There remains, however, a subtly different version of the Death Trap worry – the version dubbed ‘the Boredom Trap’. It is nicely presented in the following passage:

If our main objective is to minimize surprise over the states and outcomes we encounter, how can this explain complex human behavior such as novelty seeking, exploration, and, furthermore, higher level aspirations such as art, music, poetry, or humor? Should we not, in accordance with the principle, prefer living in a highly predictable and un-stimulating environment where we could minimize our long-term surprise? (Schwartenbeck et al. 2013, p. 2)

Schwartenbeck et al. have a positive story to tell here, and I return to it in section 7 below. Similar worries – though without the accompanying positive story - have been raised by (Froese and Ikegami 2013). These authors suggest that the long-term minimization of prediction-error might mandate ‘stereotypic self-stimulation, catatonic withdrawal from the world, and autistic withdrawal from others’.

A first – but ultimately insufficient – response is to notice that many of the remedies outlined in 3.2 still apply.

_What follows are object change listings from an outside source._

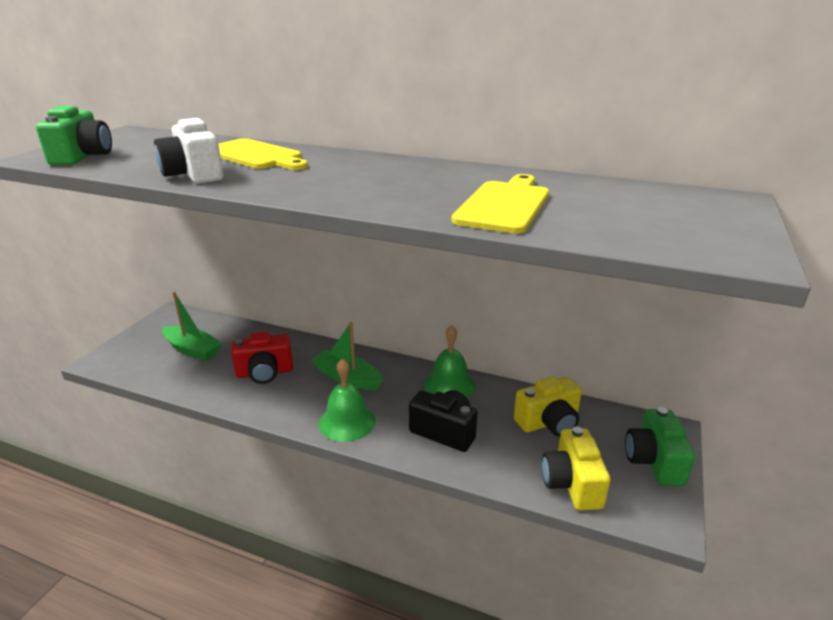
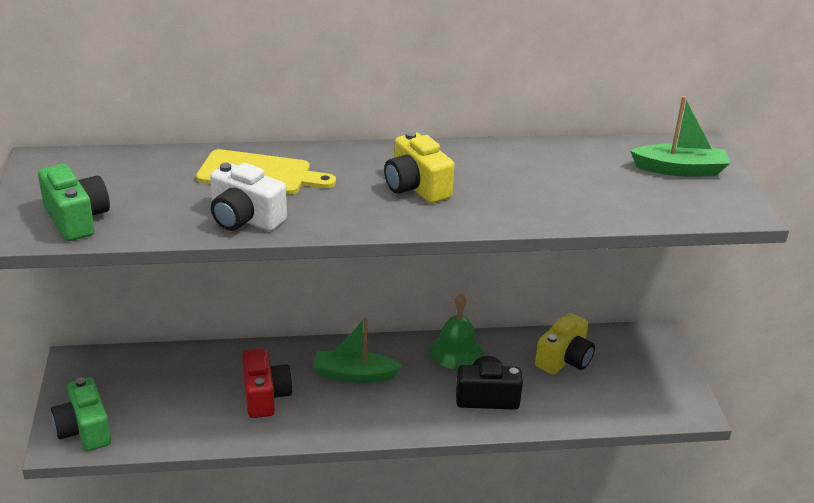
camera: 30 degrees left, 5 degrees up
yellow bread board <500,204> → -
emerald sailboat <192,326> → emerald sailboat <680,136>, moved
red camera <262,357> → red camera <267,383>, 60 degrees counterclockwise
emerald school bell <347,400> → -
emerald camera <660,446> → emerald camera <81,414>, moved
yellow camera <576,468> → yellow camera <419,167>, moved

The experiential attractiveness of just-right doses of novelty and (agentive) surprise may thus be implemented by complex cortico-sub-cortical loops that implicate multiple systems of reward and value. These systems of reward and value are, we saw, neatly accommodated within the sub-cortically expanded PP scheme, where high-precision prediction errors track valuable (hence preferentially action-entraining) states of affairs. It is also worth stressing the potential species-level advantages of a spectrum of individually differing tendencies towards play and exploration, as realized by these complex webs of cortico-sub-cortical influence. This too plausibly represents a good evolutionary strategy for optimally combining, at the population level, the exploitation of known resources with the search for new ones. In other words, having a spread of individual differences in tendencies to exploit and explore presumably makes for a more robust population – one in in which some, but not all, individuals will be more inclined to take greater risks, and to forage further afield.

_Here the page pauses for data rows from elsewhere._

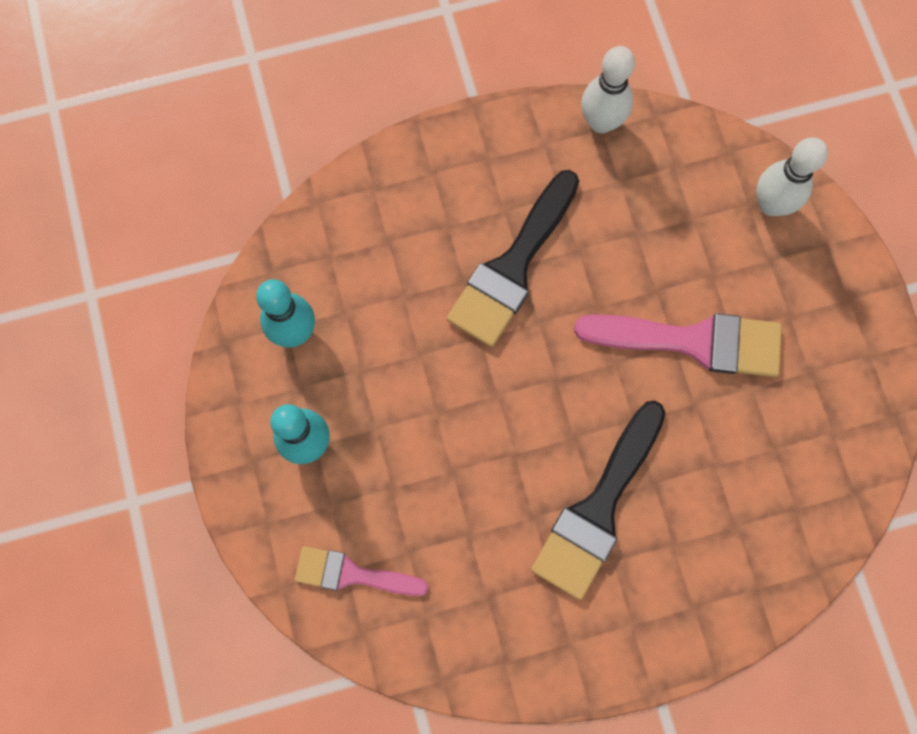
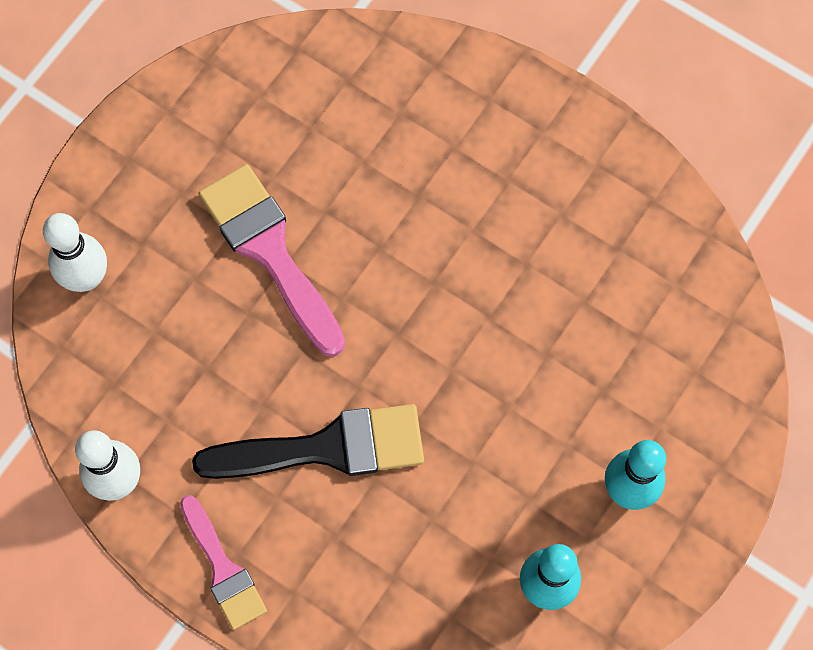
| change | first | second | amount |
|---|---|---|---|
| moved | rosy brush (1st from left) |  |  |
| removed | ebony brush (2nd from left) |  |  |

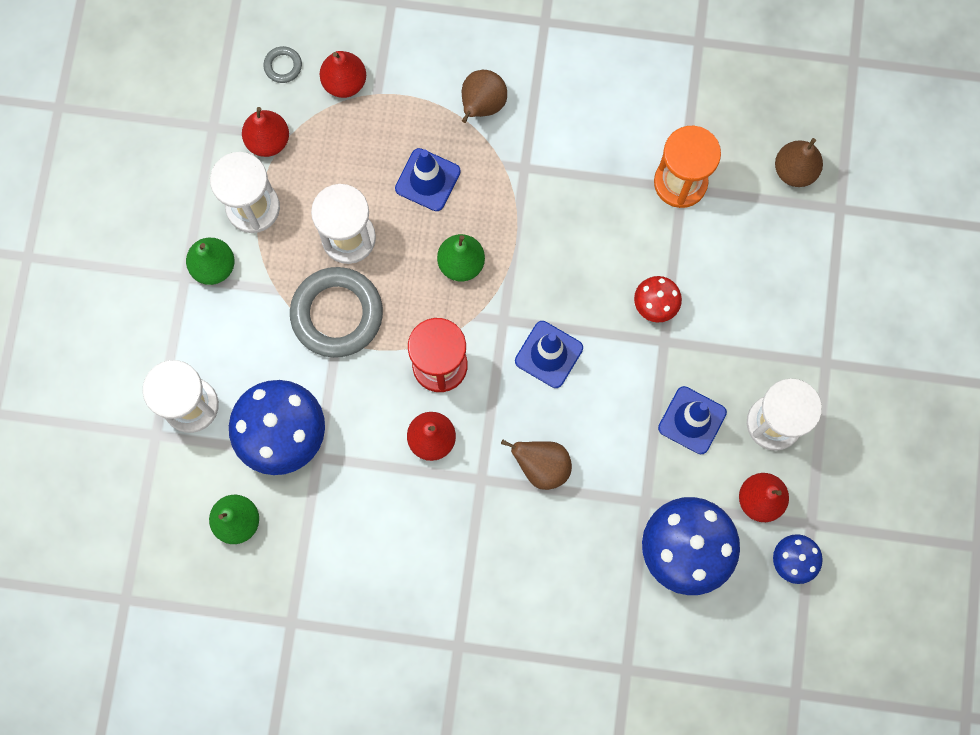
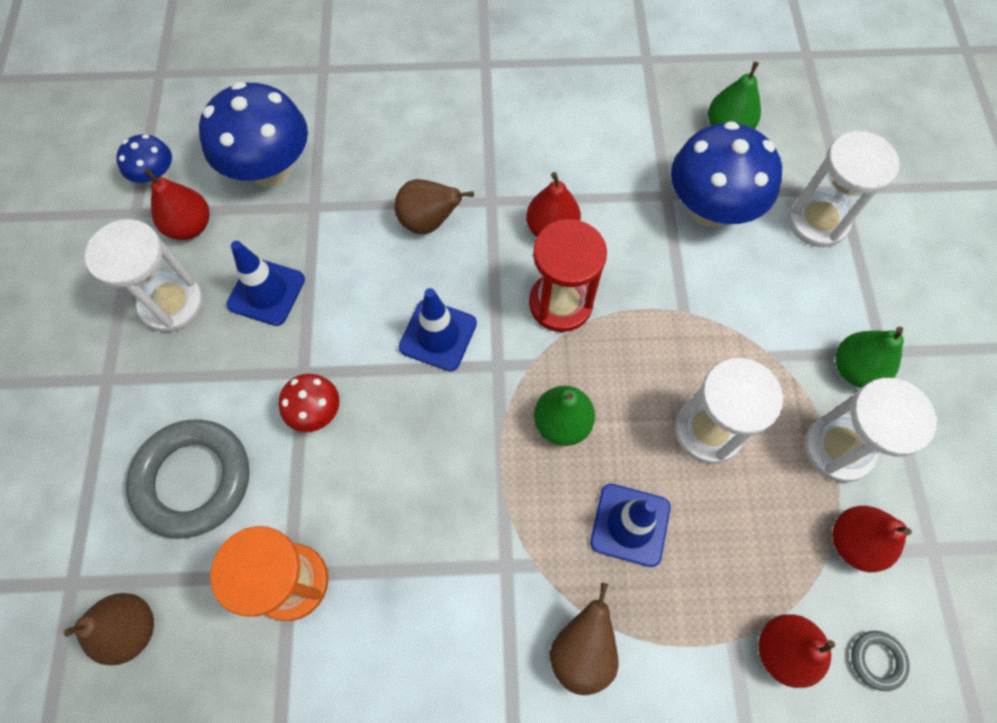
| change | first | second | amount |
|---|---|---|---|
| moved | ash-grey ring (2nd from left in the first image) | ash-grey ring (1st from left) |  |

Simple versions of the Boredom Trap can thus be avoided, individual differences accommodated, and the fundamental attractions of play and novelty preserved. This is progress. It plugs varying tendencies towards play and exploration right into the heart of the predictive economy, allowing some prediction error minimizing agents deliberately to seek out adaptively valuable doses of complexity and challenge. It does so, moreover, without trivializing the notion of prediction itself. But it is not enough.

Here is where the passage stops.